A much thinner Nellie Hulme and a much plumper Lily Hardcastle travelled on the bus up to Hesford. Closer than sisters, these two were welded together by lacework so strong
that only God would ever undo that stitching. They also shared the rearing of Roy and the control of Aaron, whose marketing skills were amazing. In fact, he had done so well that several dozen
homeworkers were now knitting day and night to fill the orders he had taken without informing his employers. ‘But Mam,’ he had answered when reproached, ‘I can sell it, I can sell
it all.’ Which was true, because the lad might have sold coal to folk from Newcastle.

‘Nice up here,’ said Nellie, whose speech was coming on in leaps and bounds.

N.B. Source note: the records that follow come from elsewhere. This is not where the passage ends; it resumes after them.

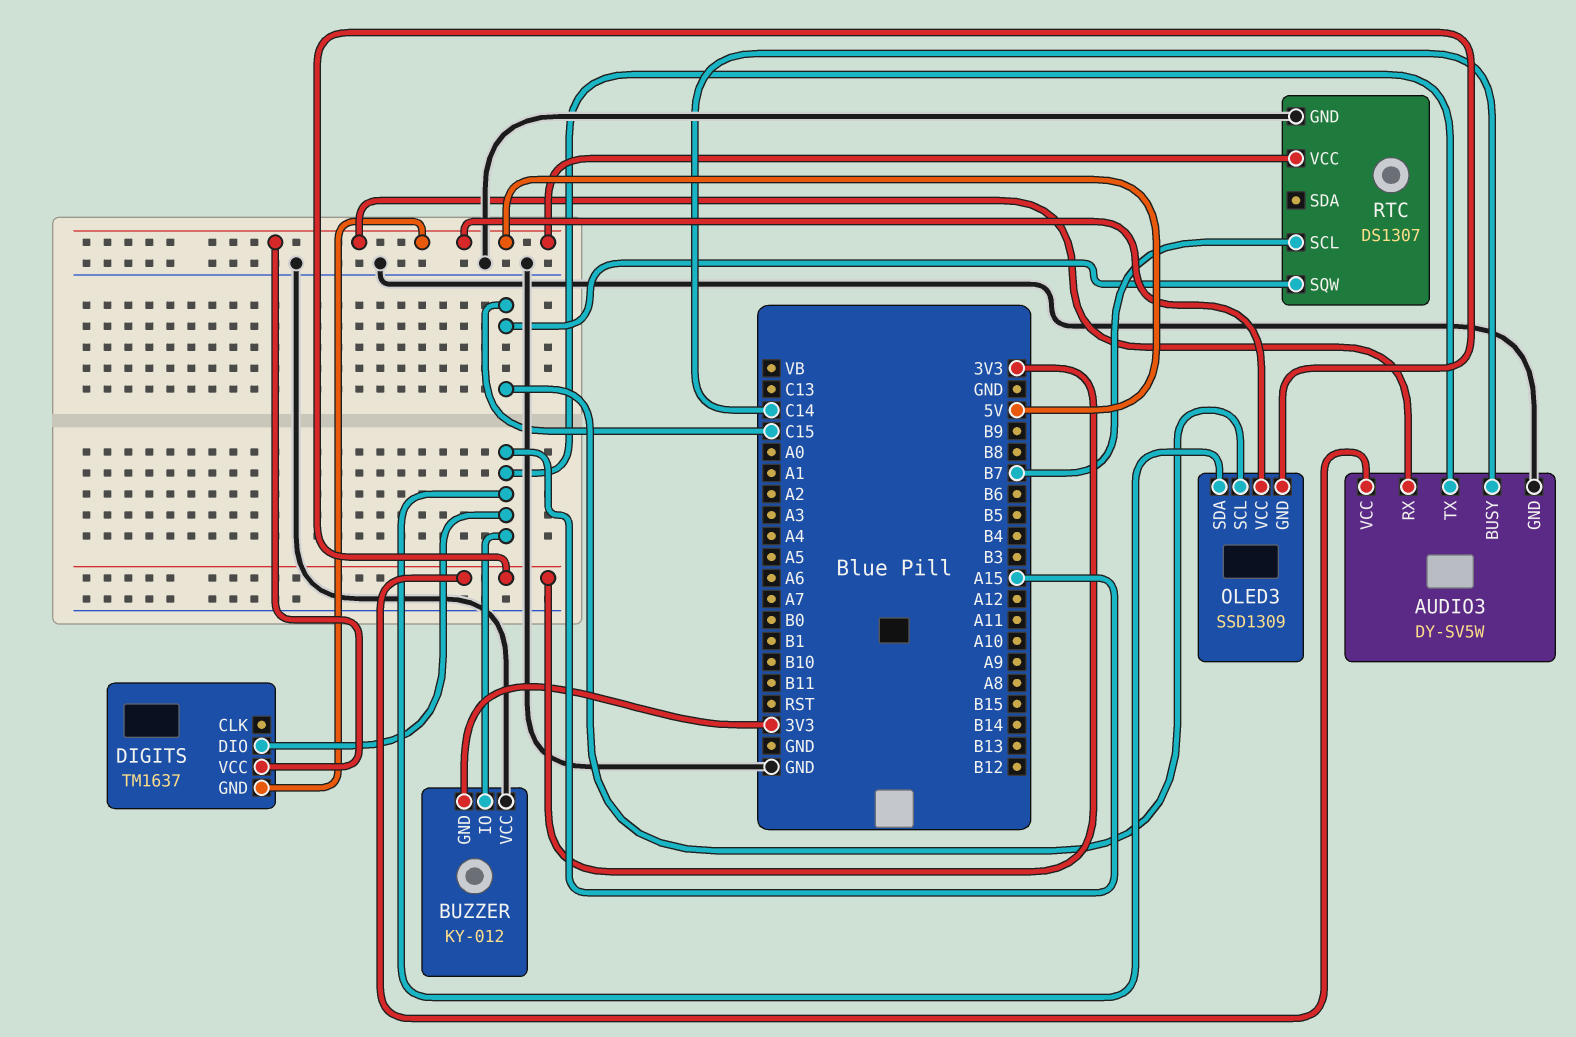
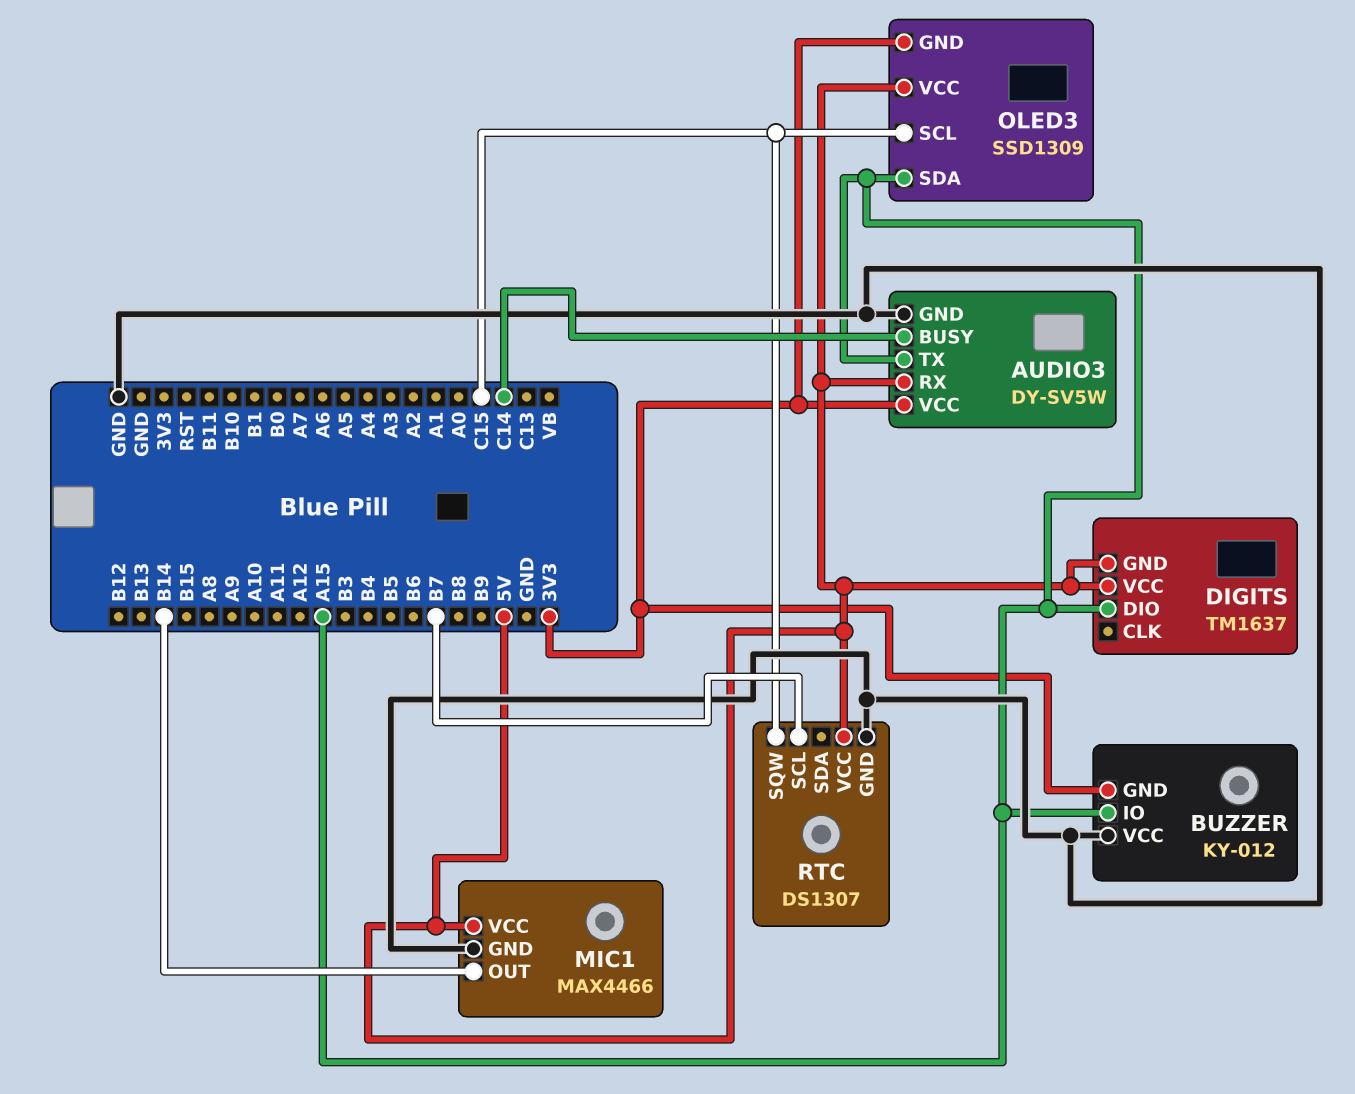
MIC1: none -> MAX4466
MIC1 pin GND: none -> GND
MIC1 pin OUT: none -> B14
MIC1 pin VCC: none -> 5V

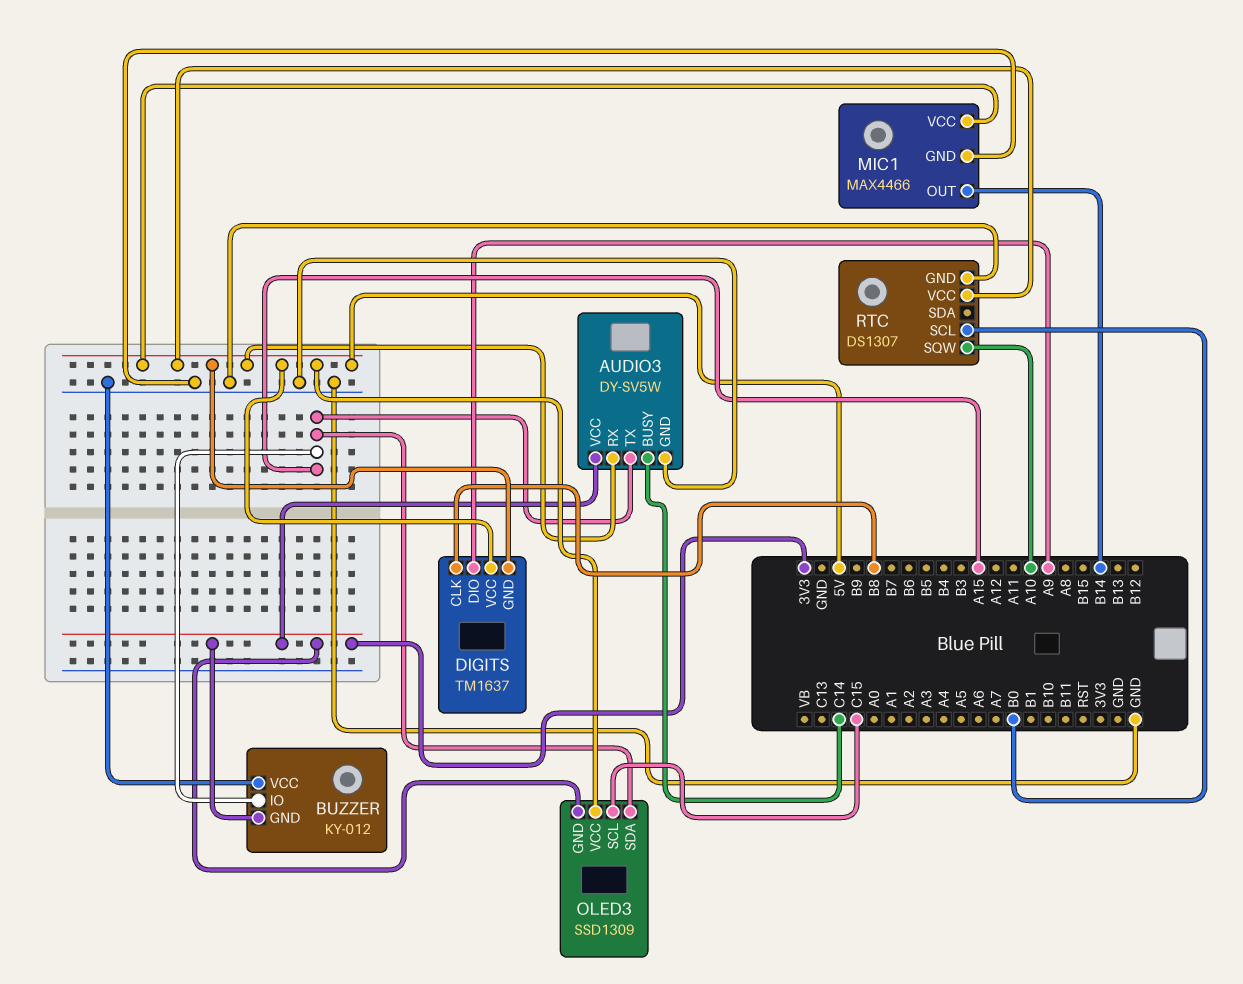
DIGITS pin CLK: none -> B8
DIGITS pin DIO: A15 -> A9
RTC pin SCL: B7 -> B0
RTC pin SQW: C15 -> A10

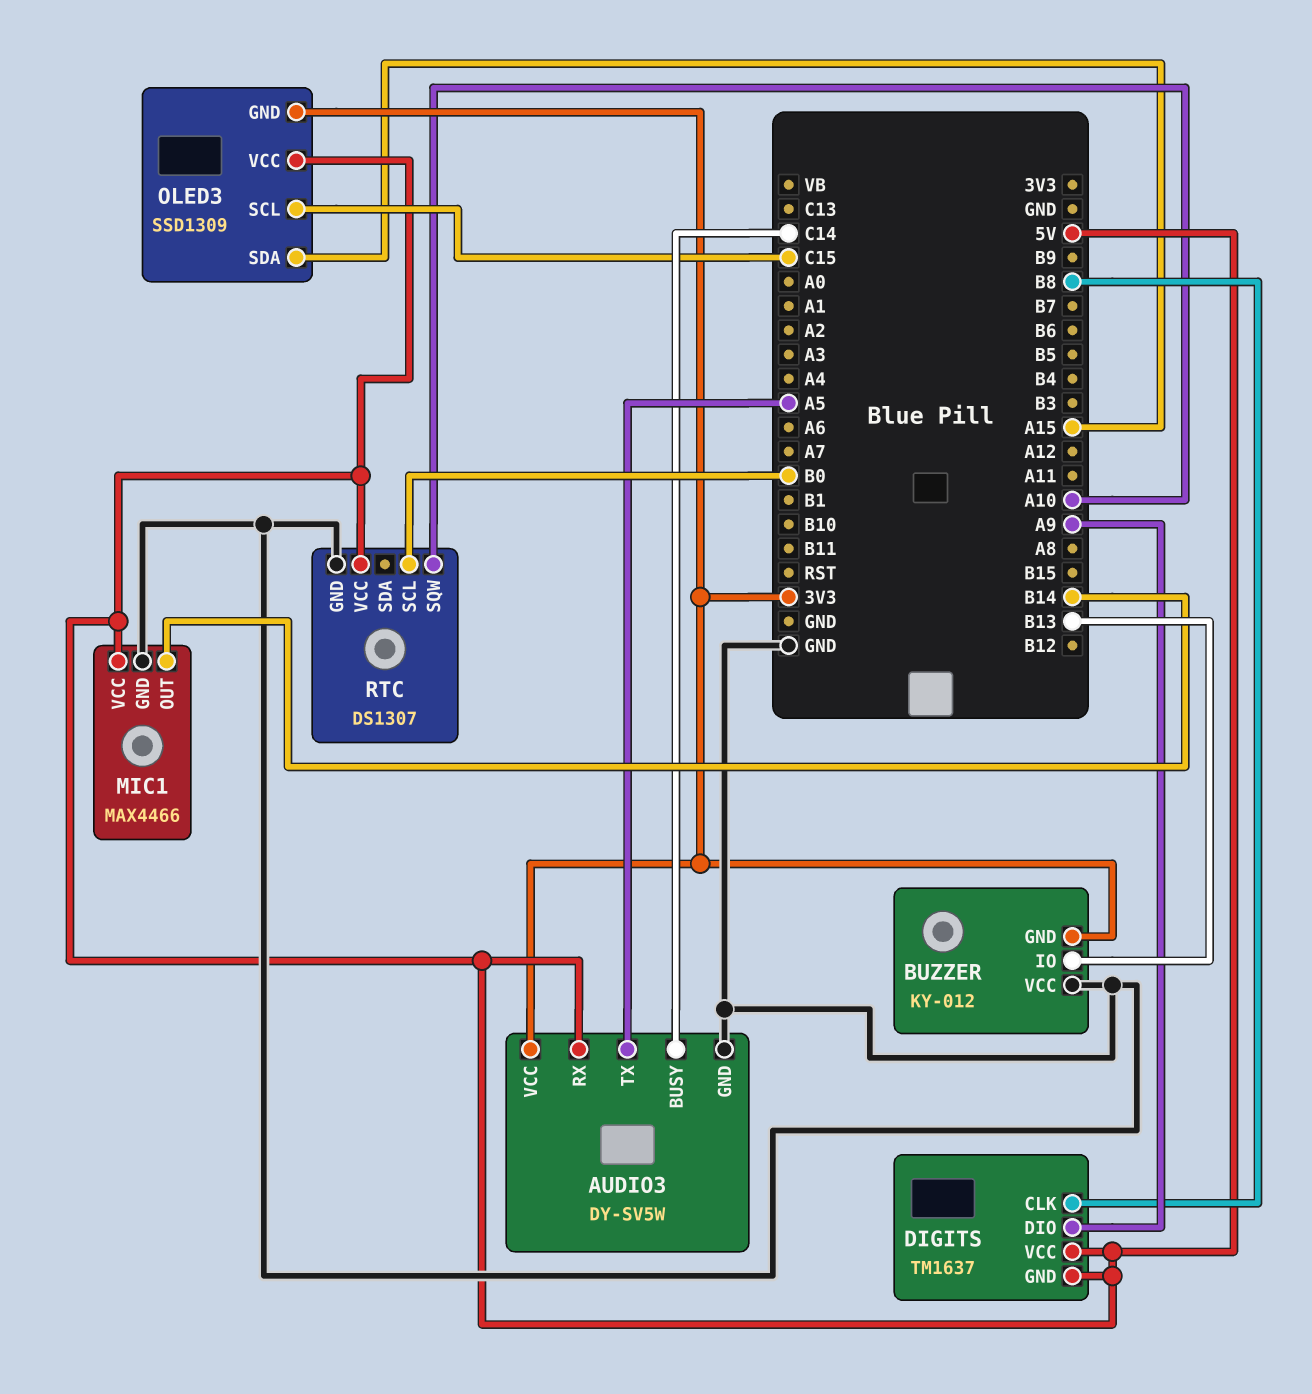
AUDIO3 pin TX: A15 -> A5
BUZZER pin IO: A15 -> B13

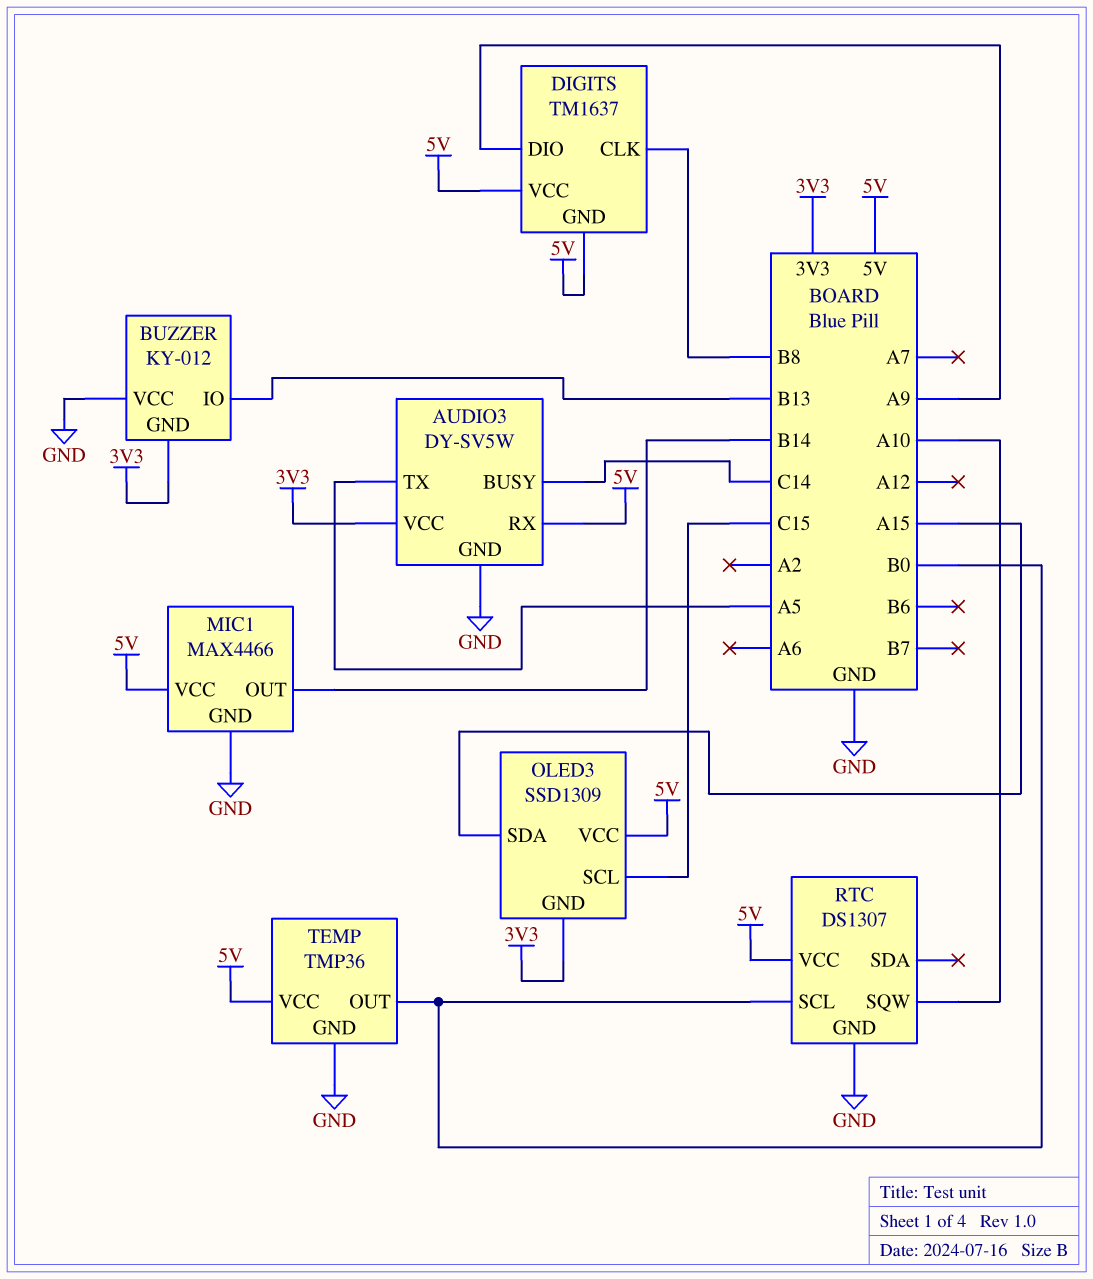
TEMP: none -> TMP36
TEMP pin GND: none -> GND
TEMP pin OUT: none -> B0
TEMP pin VCC: none -> 5V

‘Lovely,’ agreed Lily, her mind fixed on Aaron and Roy. ‘They’ll be all right, won’t they?’

‘Yes, they will.’

Each woman carried a shopping bag containing nightdress, clean underclothing and toiletries. After the play, they were to take supper with Magsy, Paul and Beth. Tonight, they would sleep under
the roof of Miss Katherine Moore of Knowehead, once owner of the house to which they now travelled, Chedderton Grange. Lily swallowed a lump of nervousness. ‘I can’t remember the last
time I slept away from home.’

‘You’ll be all right,’ said Nellie, ‘you’re with me.’

‘I know. But she’s reckoned to be fierce.’

Nellie laughed. ‘Yes, well, so are we. And there’s two of us, so she had better watch out.’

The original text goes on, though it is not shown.